Section 2 of the Act of 1903, 19 PS §862, provides: “Upon the termination of the hearing of . . . [the rule for a new trial], if the court of oyer and terminer shall not deem the grounds sufficient it shall thereupon discharge said rule, and the proceedings shall terminate, and the judgment and sentence theretofore entered of record shall remain unaffected.”. The effect of this section is the same as though the Legislature had said in terms, “There shall be no appeal from an order discharging such a rule for new trial”: Commonwealth v. Greason, 208 Pa. 126, 57 A. 349; Commonwealth v. Cicere, 286 Pa. 296, 133 A. 795; Commonwealth v. Del Vaccio, 303 Pa. 519, 154 A. 789. The law is clear that where a statute expressly provides that there shall be no appeal, the scope of appellate review is limited to the question of jurisdiction and the regularity of the proceeding; the merits of the controversy cannot be considered even though the interpretation given to the facts or the law by the court below may have been erroneous: *518Kaufman Construction Company v. Holcomb et al., 357 Pa. 514, 55 A. 2d 534, and the many cases cited therein. It is not argued that the proceedings in the court below were in any way irregular. Appellant contends that the court below exceeded its jurisdiction in that it assumed the role of a jury in reviewing the after-discovered evidence on the issue of credibility, but a careful reading of the court’s opinion shows that it determined only that in its view, the new evidence wag insufficient to justify the granting of a new trial. Appellant also contends that since the Commonwealth joined in his petition for a new trial, the court below had jurisdiction only to determine whether appellant actually possessed the after-discovered evidence he alleged in his petition to this Court. However, the Act of 1903 specifically gives the court of oyer and terminer jurisdiction to determine whether the grounds are sufficient to justify the granting of a new trial.
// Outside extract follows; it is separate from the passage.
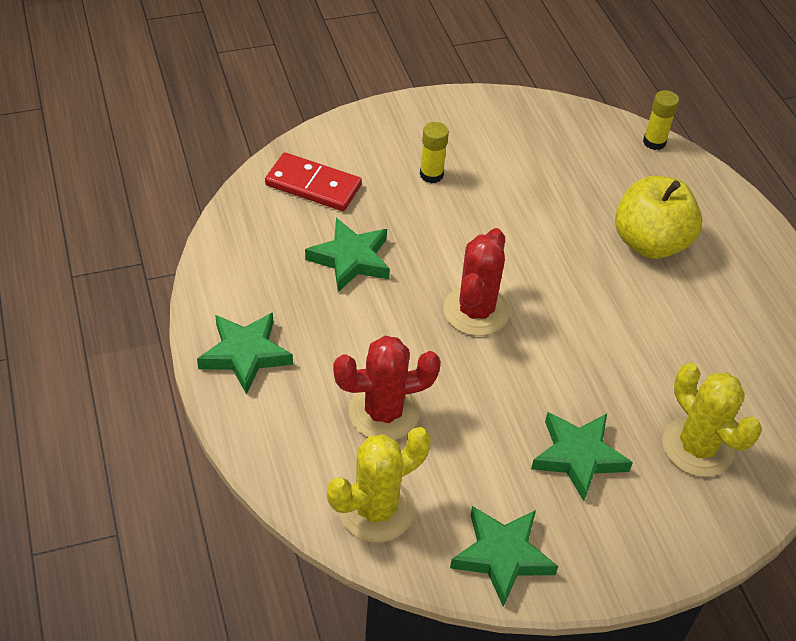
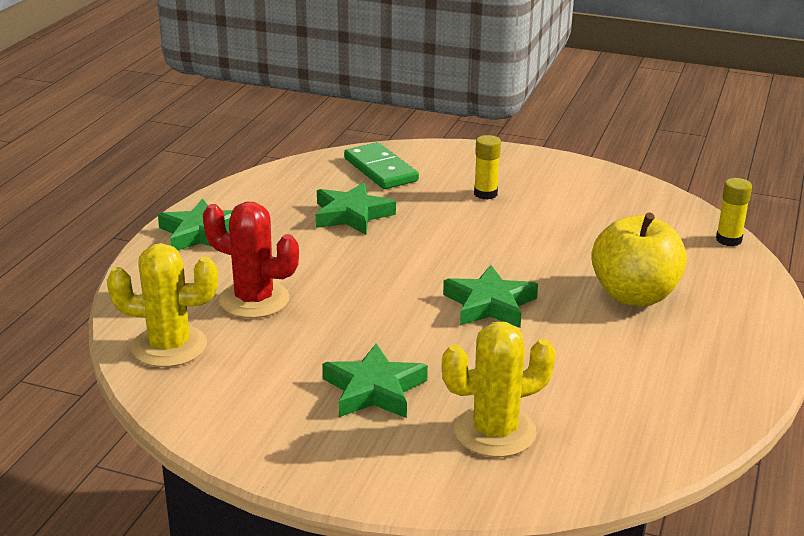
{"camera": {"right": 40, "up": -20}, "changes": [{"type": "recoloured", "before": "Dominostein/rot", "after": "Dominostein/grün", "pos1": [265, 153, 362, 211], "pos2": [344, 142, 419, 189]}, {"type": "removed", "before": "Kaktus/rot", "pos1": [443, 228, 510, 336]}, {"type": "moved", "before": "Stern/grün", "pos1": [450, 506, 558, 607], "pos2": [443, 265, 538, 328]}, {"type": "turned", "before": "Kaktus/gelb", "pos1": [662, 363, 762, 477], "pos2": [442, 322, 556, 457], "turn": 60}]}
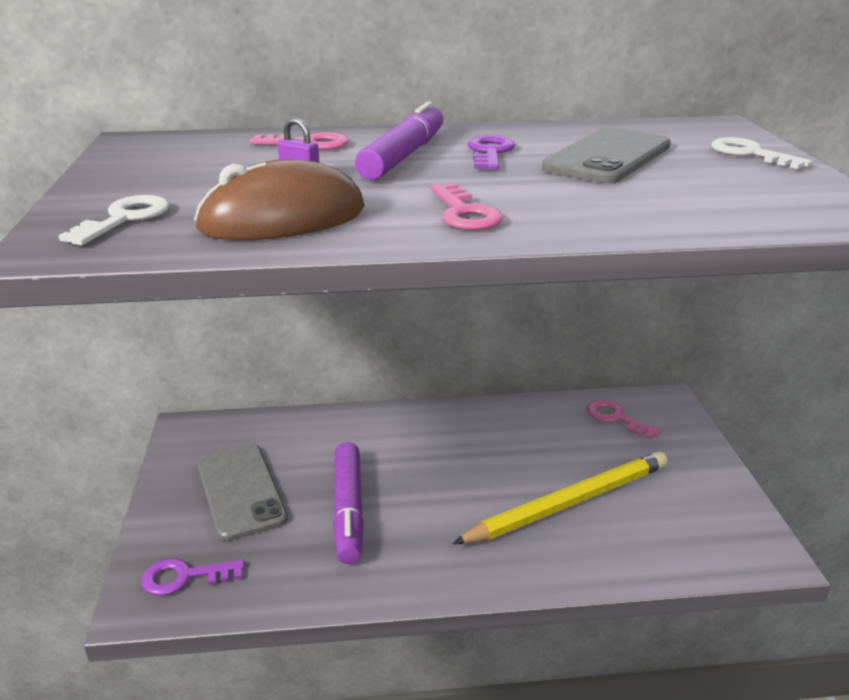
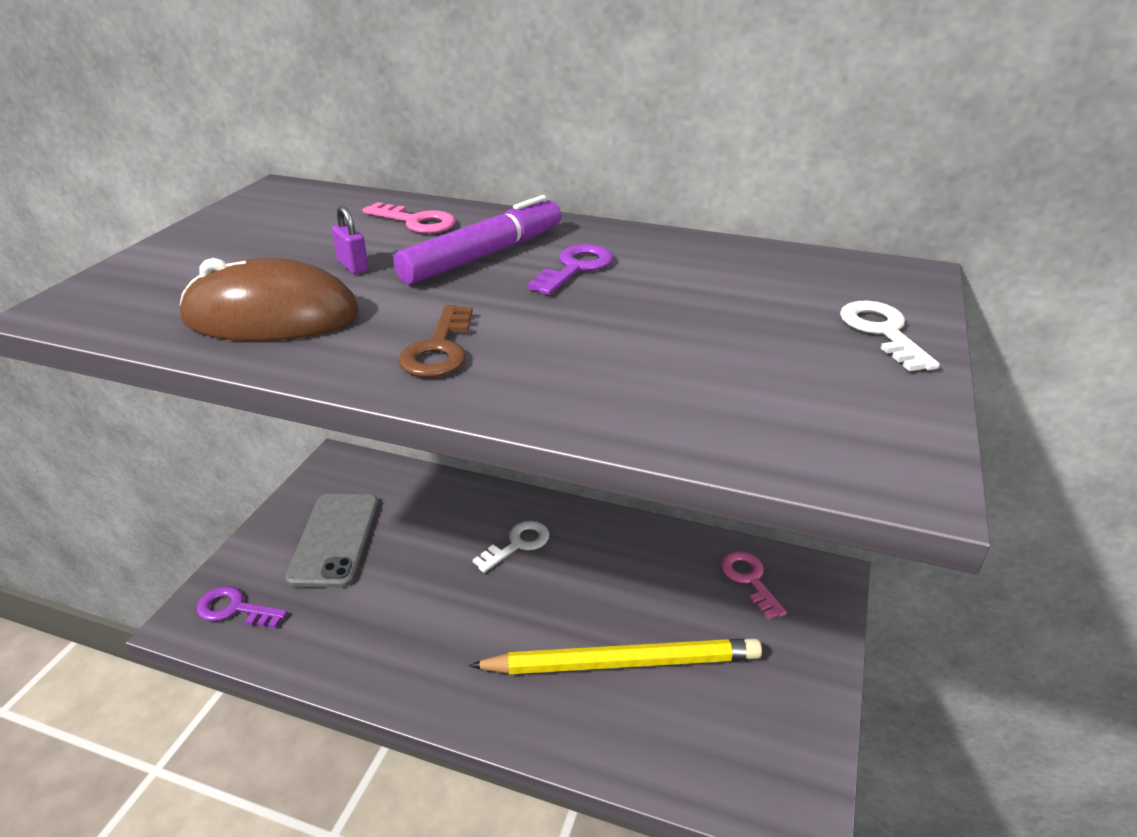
{"camera": {"right": 25, "up": 5}, "changes": [{"type": "moved", "before": "Schlüssel/weiß", "pos1": [58, 195, 170, 245], "pos2": [473, 521, 549, 573]}, {"type": "removed", "before": "Filzstift/lila", "pos1": [333, 442, 364, 564]}, {"type": "recoloured", "before": "Schlüssel/rosa", "after": "Schlüssel/braun", "pos1": [430, 183, 503, 230], "pos2": [398, 305, 473, 377]}, {"type": "removed", "before": "Handy/grau", "pos1": [542, 127, 671, 183]}]}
It is argued that appellant has been deprived of due process of law because in refusing to grant a new trial, the court below acted in an arbitrary manner. Apart from the fact that this does not go to the court’s jurisdiction, it is clear that appellant was convicted and sentenced under due process of law. The court had jurisdiction, he was represented by competent counsel, and had a fair and impartial trial before an able and just judge. Consequently, the imprisonment under which he is held is lawful: Commonwealth ex rel. Harris v. Burke, 374 Pa. 43, 96 A. 2d 909.

The essence of appellant’s petition is that he was convicted on perjured testimony of a crime for which he has served almost ten years. Under the Act of 1903, our appellate review is severely limited. There is obviously another door open to the appellant if his further restraint is unjustified in the light of subsequent

*519developments. He may ask tbe Board of Pardons to recommend that the Governor exercise his power to grant a pardon.

The appeal is dismissed.

See Commonwealth v. Del Vaccio, 303 Pa. 519, 154 A. 789, to the effect that where an appeal taken from a conviction for murder is affirmed, and thereafter we grant a rule on the Commonwealth for new trial under the Act of 1903, and the court of oyer and terminer, after hearing the witnesses, discharges the rule, the defendant cannot file a second petition in this Court for a rule for new trial based on further after-discovered evidence.